If, however, something went wrong, I was the one she’d call. Once she bought an Austin-Healey 3000. British Racing Green and perfect. Her ideal car. On a sunny day she skipped work to take a drive. Her platform shoes and another car’s left turn crushed the front end of the Healey. She hadn’t even made the first payment. I got her home. I got a friend at a body shop to pull it back together. Then she was off again.

In the end, she found the mountains of Big Bear and a laid-back, itinerate carpenter. I went to her wedding, held in a meadow on a sunny June day 40 summers ago. I’d lost her.
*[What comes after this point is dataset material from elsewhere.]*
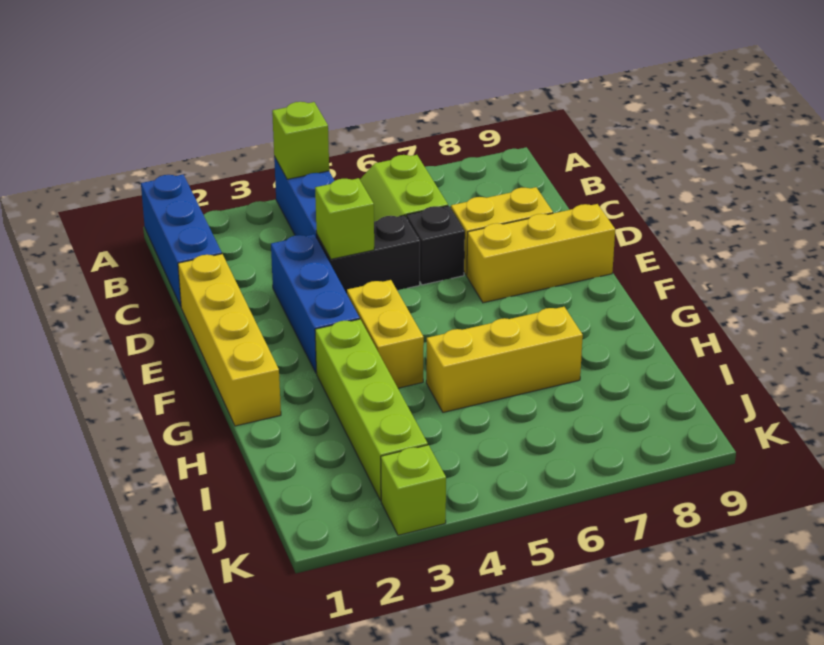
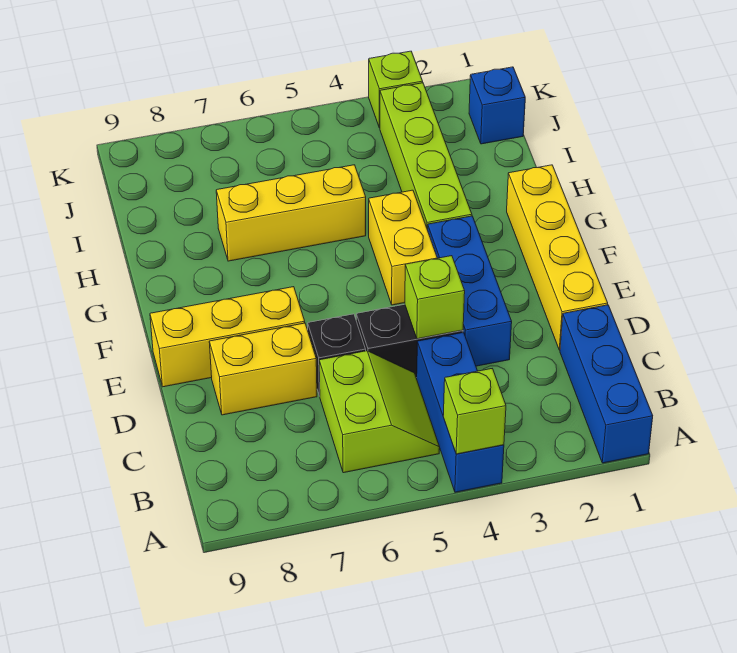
none -> blue brick J1 level 1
I moved on. Found a wife. Found a career. Found myself. But I never forgot her.

Over the years she was often in my thoughts. “Whatever happened to Joan?” would float up from my subconscious from time to time. I came to wonder if I had invented her.

Then, a few weeks ago, I was Googling something or other when, as I have in the past, I tried various combinations of her name on the search line. With quotation marks and without. After a few minutes there she was. A little more searching delivered a phone number.

When she answered I told her my name.

A short pause brought, “Oh, my God. I can’t believe it!”

From this restart, and several emails later, I drove to Sedona, Ariz., her home for the last 30 years. I phoned when I got into town, and we met in front of her small shop in a strip mall.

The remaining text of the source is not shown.